Week 1: Getting Started with JES and Digital Imaging

This week, we got started using JES, a Jython/Python IDE for students to learn how to process and transform digital images. It has been a while since I have coded anything in Python, aside from a few leisure electronics projects that use CircuitPython. It was a little bit like coming home since Python is the first programming language I understood, as I had to learn it for my computational linguistics courses. There’s a bit of nostalgia attached to Python.

I learned how to use several of the built-in functions in JES, such as makeImage to create a Picture object out of specific image file, given its path. A Picture object is an abstraction of an image file.
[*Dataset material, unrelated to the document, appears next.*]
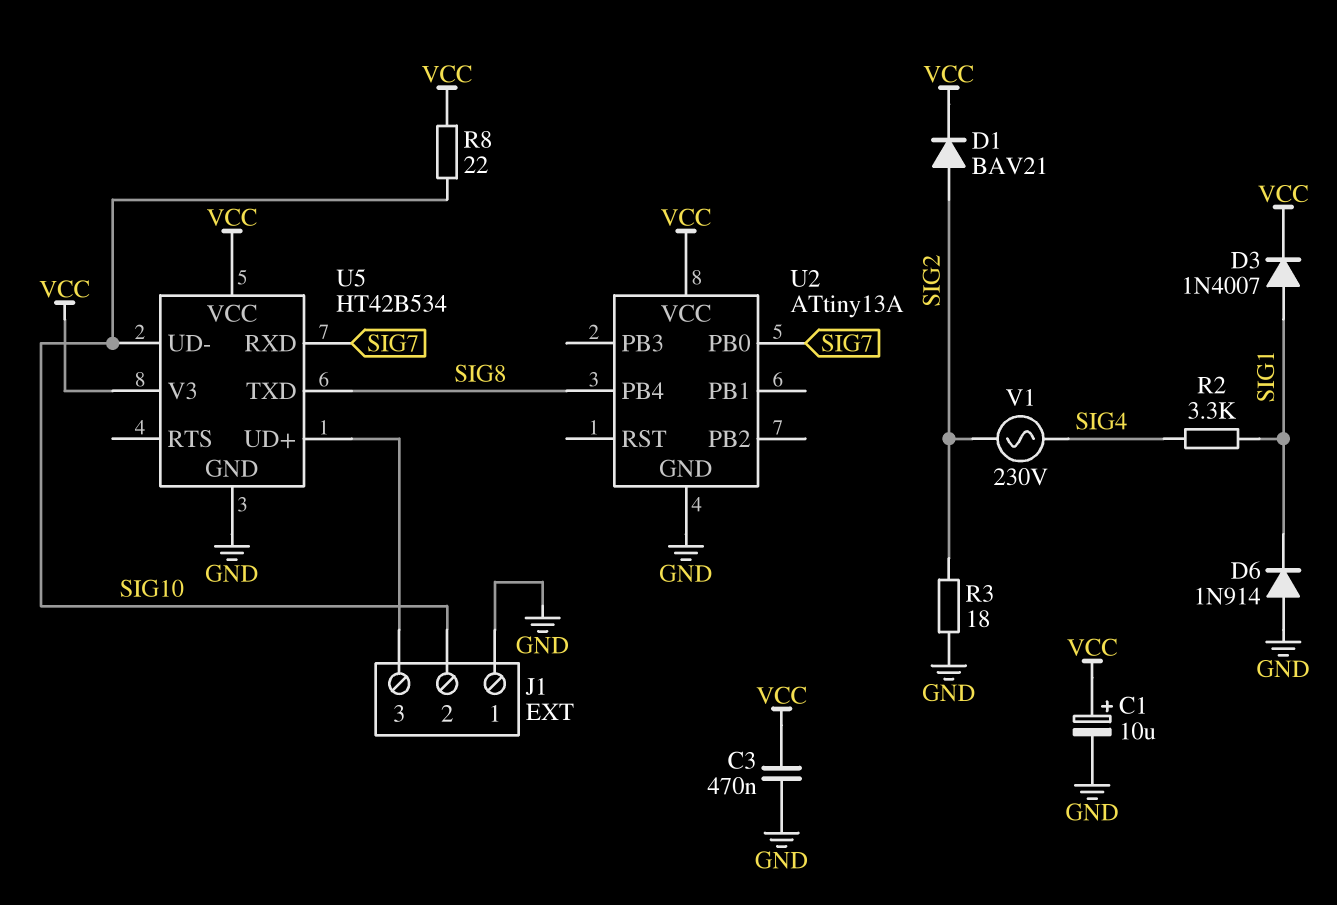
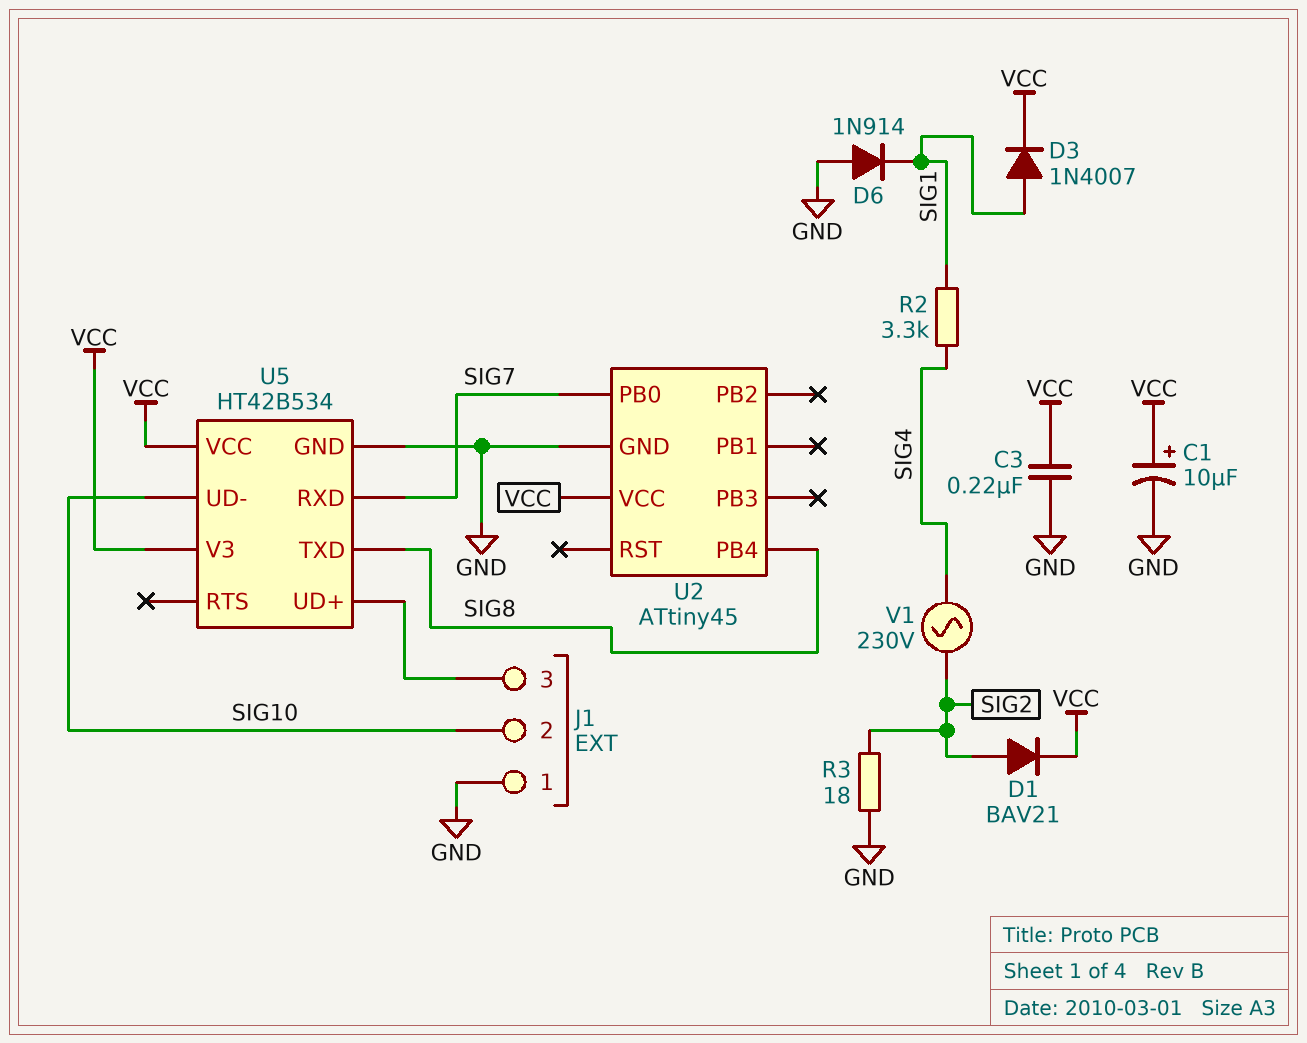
C3: 470nF (GND, VCC) -> 220nF (GND, VCC)
R8: 22 (SIG10, VCC) -> none
U2: ATtiny13A -> ATtiny45

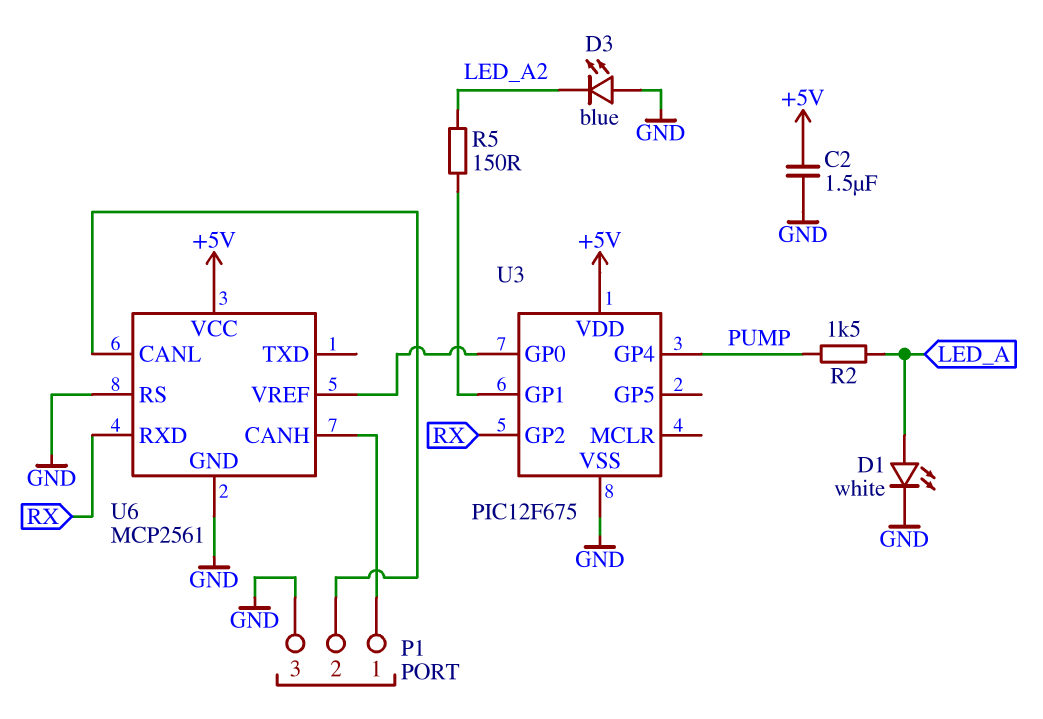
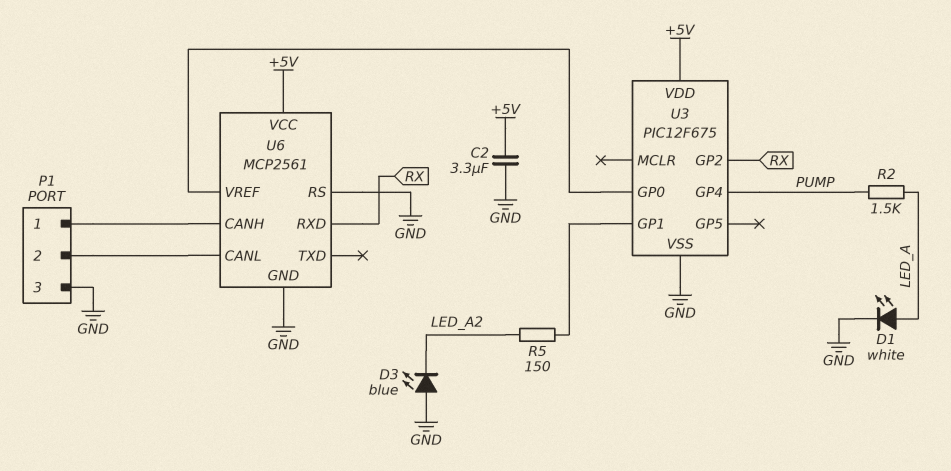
C2: 1.5uF (+5V, GND) -> 3.3uF (+5V, GND)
It represents data related to the image such as:

  • a list of all of the image’s pixels (retrievable with the accessor function getPixels)
  • the image’s height (accessed by getHeight)
  • the image’s width (accessed by getWidth)

There are mutator functions that can modify the state of a Picture object such as:

  • repaint, updates/redraws an opened Picture object to reflect changes to its state
  • addText, which takes five parameters–reference of the Picture object, the x and y positions of where to start adding text, the string of text itself, and the Color the text should be.

Each pixel of an image is also represented as a Pixel object

We used the getColor accessor to get the RGB values of a particular pixel and the setColor mutator to change the RGB values of a pixel. These functions were instrumental in building our own functions that would produce different effects, such as the ones illustrated below:

Original photo (CSUMB landscape)

Grayscale version produced by betterBnW() function

Negative version produced by makeNegative() function

No struggles or difficulties this week!